Biodiversidade, serviços ecossistêmicos, mudanças climáticas, segurança alimentar, energia… um leque de eixos fundamentais para o bem-viver estão sendo atacados. Se nada for feito, a humanidade caminha para a sexta extinção das espécies em massa, segundo os cientistas. Os pesquisadores reiteram a necessidade iminente de restaurar e reabilitar os ecossistemas atingidos, sendo que alguns já revelam perdas irreversíveis. As ações devem ser multidisciplinares, envolvendo agendas agrícola, florestal, energética, hídrica e de infraestrutura e serviços. E afirmam – Em média, os benefícios da restauração são 10 vezes superiores aos custos (estimados em nove biomas diferentes) e, para regiões como a Ásia e África, o custo da inação em face da degradação da terra é, pelo menos, três vezes maior do que o custo de ação.
Rolo compressor
O
relatório destaca que mais de 1,5 bilhão de hectares de ecossistemas
foram destruídos pela agricultura e pastagem praticadas de forma
não-sustentável até o ano de 2014 (sendo no Brasil, mais de 200 milhões
de ha), área superior a um terço da Terra. Paralelamente o modelo de
consumo excessivo é um fator que contribui para que haja cada vez mais a
extração de bens naturais e minerais, de forma descontrolada. Ao mesmo
tempo, desperdiçamos no Planeta até 40% do que consumimos. Com isso, não
há conta que feche. Esta relação de algoz e vítima ao mesmo tempo
revela a esquizofrenia de uma contemporaneidade desenvolvimentista. É o
implacável Antropoceno
revelado em suas facetas mais cruéis. Esses impactos equivalem a 10% do
Produto Interno Bruto (PIB) mundial anual (ano de 2010).
A
vulnerabilidade maior está nas condições das zonas úmidas, cuja
destruição chega à 87%. Entre 1970 e 2012, os pesquisadores destacam que
o índice do tamanho médio da população de espécies terrestres selvagens
de vertebrados caiu em 38% e em espécies de água doce em 81%.
Os
pesquisadores afirmam que mais de dois quintos da população planetária
(3,2 bilhões) já sentem de alguma forma os efeitos desta destruição. Os
deslocamentos migratórios com estas catástrofes ambientais têm crescido
de forma assustadora. Um êxodo de pessoas que fogem literalmente da
pobreza extrema, da humilhação e da morte. Cada perda de 5% do produto
interno bruto, em parte causada pela degradação, está associada a um
aumento de 12% na probabilidade de conflito violento. O caminho para a
maior extensão territorial de seca sinaliza que a combinação da
destruição da terra mais as mudanças climáticas possa aumentar em até
45% estes confrontos.
Os
pesquisadores alertam para a expansão descontrolada do uso de
fertilizantes e pesticidas, que deve dobrar até 2050. Os efeitos
deletérios que já são observados na atualidade revelam que estes
produtos químicos estão contaminando o solo e os sistemas aquáticos.

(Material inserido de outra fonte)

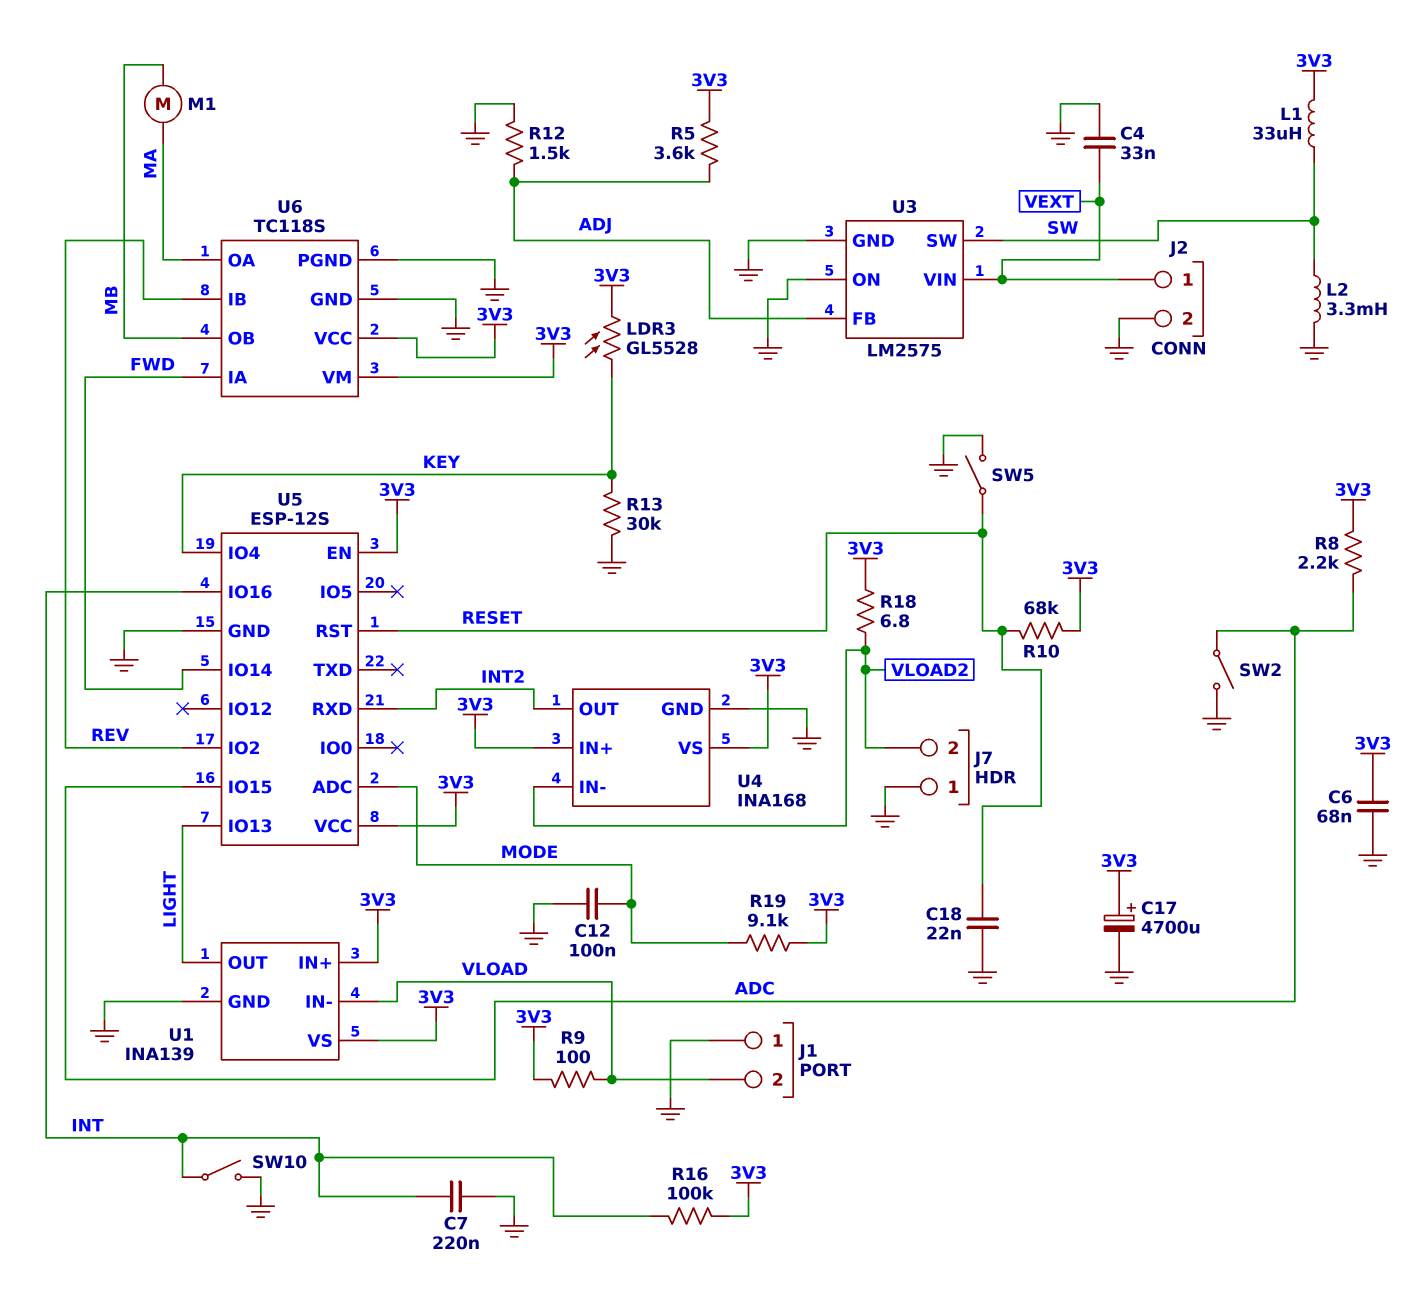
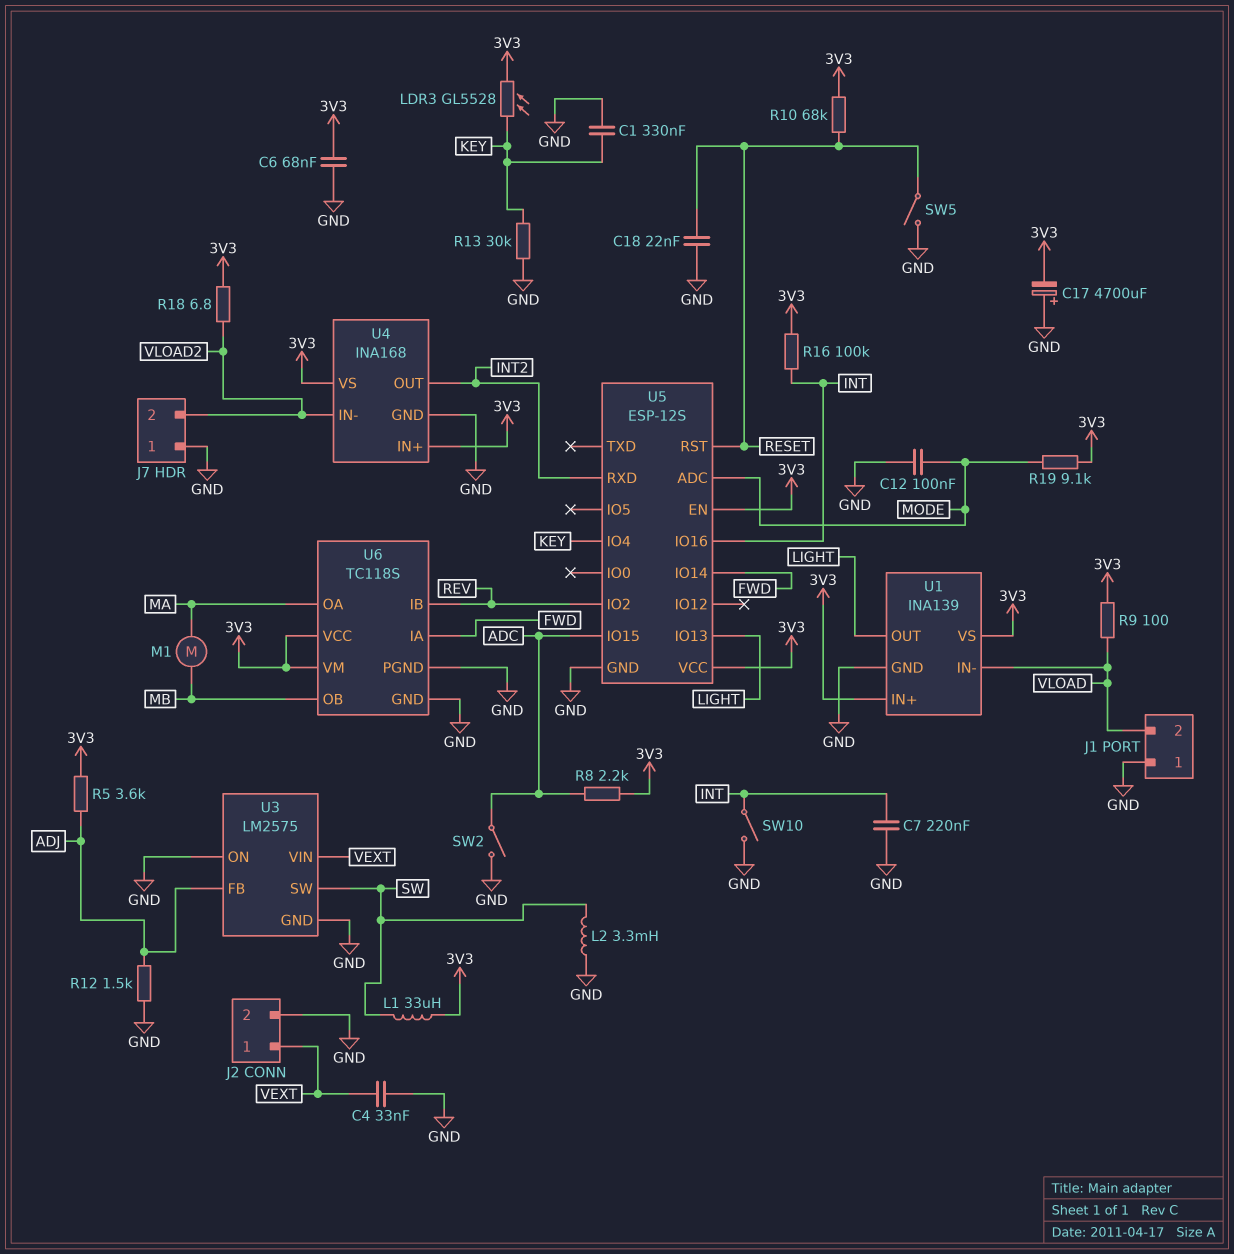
C1: none -> 330nF (GND, KEY)
C17: 4700uF (plus 3V3, minus GND) -> 4700uF (plus GND, minus 3V3)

Como exemplo, citam que algumas regiões nas zonas costeiras, como o
Golfo do México, estão mortas.
Até
2050, é previsto que a combinação de degradação da terra e mudança
climática reduza a produtividade global das culturas em uma média de
10%, e em até 50% em algumas regiões. As principais regiões afetadas
deverão ser as Américas Central e do Sul, a África subsaariana e a Ásia.
Nós,
seres humanos, mesmo que empiricamente, sabemos exatamente o que fazer
para que não agonizemos em um planeta em destruição, já que uma boa
parcela da sociedade (pela ignorância, inação, omissão ou por ação
concreta) é responsável pela aceleração deste processo degenerativo.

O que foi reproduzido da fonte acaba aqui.